After a six-month absence, stories about sharp differences between Prime Minister Binyamin Netanyahu and US President Barack Obama have resurfaced in light of the recent Syria crisis and US-Iran overtures.

Netanyahu and Obama 390 (photo credit: JASON REED / REUTERS)
Netanyahu and Obama 390
(photo credit: JASON REED / REUTERS)
They’re back!
After a six-month absence, stories about sharp differences between Prime Minister Binyamin Netanyahu and US President Barack Obama have resurfaced.
These stories began reappearing after Obama balked on military action in Syria, something the pundits determined Israel was pushing for.
They resurfaced last week after Obama said at the UN that his two primary goals in the Middle East were stopping Iran’s nuclear arms development and finding a solution to the Israeli-Palestinian conflict. And they reemerged over the weekend following Obama’s 15-minute phone call with Iranian President Hassan Rouhani.
An Al Jazeera anchor asked an Israeli journalist Sunday how he expected Monday’s meeting between the two leaders to go, given their stormy past. Reuters placed the following headline on a curtain-raiser piece about the meeting: “Iran is biggest test for Obama’s often rocky ties with Netanyahu.”

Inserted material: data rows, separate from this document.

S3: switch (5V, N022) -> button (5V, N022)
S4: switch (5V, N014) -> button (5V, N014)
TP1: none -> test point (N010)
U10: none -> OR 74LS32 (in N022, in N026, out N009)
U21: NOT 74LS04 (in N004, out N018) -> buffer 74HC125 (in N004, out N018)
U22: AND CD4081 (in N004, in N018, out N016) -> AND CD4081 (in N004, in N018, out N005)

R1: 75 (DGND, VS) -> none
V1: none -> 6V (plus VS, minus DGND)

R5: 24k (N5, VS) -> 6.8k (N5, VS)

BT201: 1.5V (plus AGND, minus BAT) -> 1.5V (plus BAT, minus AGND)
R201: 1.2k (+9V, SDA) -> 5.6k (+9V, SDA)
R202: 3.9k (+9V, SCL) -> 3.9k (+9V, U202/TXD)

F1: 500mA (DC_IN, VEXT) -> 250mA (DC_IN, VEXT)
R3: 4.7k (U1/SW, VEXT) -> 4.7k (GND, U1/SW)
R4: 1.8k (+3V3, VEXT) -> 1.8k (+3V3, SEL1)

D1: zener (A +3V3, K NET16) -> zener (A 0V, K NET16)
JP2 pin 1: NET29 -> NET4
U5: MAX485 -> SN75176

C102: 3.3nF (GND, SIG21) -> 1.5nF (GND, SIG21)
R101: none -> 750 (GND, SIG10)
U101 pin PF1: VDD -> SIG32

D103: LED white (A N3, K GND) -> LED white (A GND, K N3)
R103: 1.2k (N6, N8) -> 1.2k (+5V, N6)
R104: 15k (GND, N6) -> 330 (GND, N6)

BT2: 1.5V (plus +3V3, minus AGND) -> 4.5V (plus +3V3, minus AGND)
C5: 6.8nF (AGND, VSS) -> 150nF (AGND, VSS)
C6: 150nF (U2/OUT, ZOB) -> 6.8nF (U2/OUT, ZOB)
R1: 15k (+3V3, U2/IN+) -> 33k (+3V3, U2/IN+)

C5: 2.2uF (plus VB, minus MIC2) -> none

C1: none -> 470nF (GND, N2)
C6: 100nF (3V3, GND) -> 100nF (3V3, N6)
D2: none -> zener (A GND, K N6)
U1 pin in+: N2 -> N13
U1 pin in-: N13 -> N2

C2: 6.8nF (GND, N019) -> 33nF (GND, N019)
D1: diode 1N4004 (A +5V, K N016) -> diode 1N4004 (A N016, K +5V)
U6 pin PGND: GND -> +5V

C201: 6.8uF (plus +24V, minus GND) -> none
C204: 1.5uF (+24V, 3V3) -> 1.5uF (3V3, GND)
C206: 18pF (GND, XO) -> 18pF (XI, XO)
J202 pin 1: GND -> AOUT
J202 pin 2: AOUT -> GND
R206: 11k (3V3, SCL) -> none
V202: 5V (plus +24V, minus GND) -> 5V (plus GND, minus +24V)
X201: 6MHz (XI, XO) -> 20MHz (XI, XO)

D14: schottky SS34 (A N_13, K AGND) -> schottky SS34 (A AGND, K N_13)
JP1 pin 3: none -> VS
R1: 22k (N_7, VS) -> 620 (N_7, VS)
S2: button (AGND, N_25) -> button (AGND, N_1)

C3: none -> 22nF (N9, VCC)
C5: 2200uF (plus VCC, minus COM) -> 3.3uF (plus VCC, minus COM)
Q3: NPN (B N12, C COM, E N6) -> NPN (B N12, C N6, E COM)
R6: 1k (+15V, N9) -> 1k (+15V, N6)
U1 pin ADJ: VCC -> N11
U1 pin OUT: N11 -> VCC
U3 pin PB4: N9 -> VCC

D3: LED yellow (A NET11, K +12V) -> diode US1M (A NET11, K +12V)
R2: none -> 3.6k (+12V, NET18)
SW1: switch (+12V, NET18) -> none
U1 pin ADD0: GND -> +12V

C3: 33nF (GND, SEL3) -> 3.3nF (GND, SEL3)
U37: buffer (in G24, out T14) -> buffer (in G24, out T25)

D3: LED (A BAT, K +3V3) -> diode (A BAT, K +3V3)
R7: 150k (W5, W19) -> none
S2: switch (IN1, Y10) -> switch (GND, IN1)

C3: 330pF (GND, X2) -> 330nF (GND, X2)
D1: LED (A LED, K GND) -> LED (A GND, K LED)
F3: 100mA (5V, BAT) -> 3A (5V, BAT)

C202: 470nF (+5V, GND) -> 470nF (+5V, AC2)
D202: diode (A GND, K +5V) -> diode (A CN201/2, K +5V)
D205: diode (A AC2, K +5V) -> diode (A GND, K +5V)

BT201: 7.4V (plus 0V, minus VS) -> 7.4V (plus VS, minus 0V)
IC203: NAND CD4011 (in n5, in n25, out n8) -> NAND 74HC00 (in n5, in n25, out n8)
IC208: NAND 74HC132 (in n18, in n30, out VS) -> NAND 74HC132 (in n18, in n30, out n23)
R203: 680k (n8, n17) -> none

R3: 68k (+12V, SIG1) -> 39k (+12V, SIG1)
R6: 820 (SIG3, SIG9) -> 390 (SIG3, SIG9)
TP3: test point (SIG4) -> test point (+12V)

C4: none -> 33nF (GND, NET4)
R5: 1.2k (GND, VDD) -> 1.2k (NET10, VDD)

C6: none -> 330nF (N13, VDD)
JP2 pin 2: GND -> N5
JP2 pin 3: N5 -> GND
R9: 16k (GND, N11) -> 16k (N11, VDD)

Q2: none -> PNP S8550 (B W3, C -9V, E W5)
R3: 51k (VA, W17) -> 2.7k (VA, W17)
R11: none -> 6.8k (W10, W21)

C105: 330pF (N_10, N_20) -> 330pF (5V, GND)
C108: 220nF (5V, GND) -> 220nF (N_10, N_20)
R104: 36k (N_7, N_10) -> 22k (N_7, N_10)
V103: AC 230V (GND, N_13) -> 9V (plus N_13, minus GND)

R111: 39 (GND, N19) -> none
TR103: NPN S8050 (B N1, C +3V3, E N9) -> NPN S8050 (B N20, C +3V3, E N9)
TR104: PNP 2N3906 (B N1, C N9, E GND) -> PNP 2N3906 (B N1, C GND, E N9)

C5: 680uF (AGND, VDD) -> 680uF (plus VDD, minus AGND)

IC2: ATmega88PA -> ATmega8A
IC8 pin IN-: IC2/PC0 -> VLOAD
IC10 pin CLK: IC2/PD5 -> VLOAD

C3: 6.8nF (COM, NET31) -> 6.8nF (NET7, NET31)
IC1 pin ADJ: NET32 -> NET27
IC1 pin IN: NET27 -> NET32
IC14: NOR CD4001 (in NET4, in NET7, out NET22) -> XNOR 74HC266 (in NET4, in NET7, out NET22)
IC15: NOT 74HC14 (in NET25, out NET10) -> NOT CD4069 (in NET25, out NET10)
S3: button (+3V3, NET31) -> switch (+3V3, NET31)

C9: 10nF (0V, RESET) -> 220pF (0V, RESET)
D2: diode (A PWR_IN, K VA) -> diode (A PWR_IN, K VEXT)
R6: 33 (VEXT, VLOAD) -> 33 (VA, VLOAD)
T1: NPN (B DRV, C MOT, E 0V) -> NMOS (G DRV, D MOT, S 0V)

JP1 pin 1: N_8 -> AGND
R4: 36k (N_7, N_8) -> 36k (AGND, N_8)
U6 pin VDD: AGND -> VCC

The narrative pushed in the Reuters piece, and in others like it, was that the two men have huge differences, with a subtext being that they don’t much get along. Many of the default phrases that were used during Obama’s and Netanyahu’s previous terms in office to paint a dysfunctional relationship were trotted out in this article.
“Behind closed doors, their differences over Iran may prove hard to bridge,” the Reuters story read.
“Netanyahu will be in anything but a conciliatory mood;” “Obama and Netanyahu have a track record of difficult encounters;” Netanyahu “famously lectured the president on Jewish history;” Netanyahu “made no secret of his fondness for Republican challenger Mitt Romney, who lost to Obama in last year’s presidential election;” Netanyahu is a “sometimes abrasive Israeli premier.”
The mood created with these phrases and by such stories that have appeared over the last month is that the two leaders are once more on a collision course – if not over Egypt, then over Syria; if not over Syria, then over the Palestinians; if not over the Palestinians, then at least over Iran. It’s as if large parts of the media – both in Israel and abroad – cannot accept industrial quiet between the two leaders.
However, since Obama’s visit to Jerusalem in March, the relationship – which conventional wisdom predicted would be horrible this year as Obama would take revenge on Netanyahu for allegedly supporting Romney – has indeed been marked by industrial quiet.
Obama’s visit to Israel in the spring, his own “charm offensive,” changed the tone and dynamic of that relationship.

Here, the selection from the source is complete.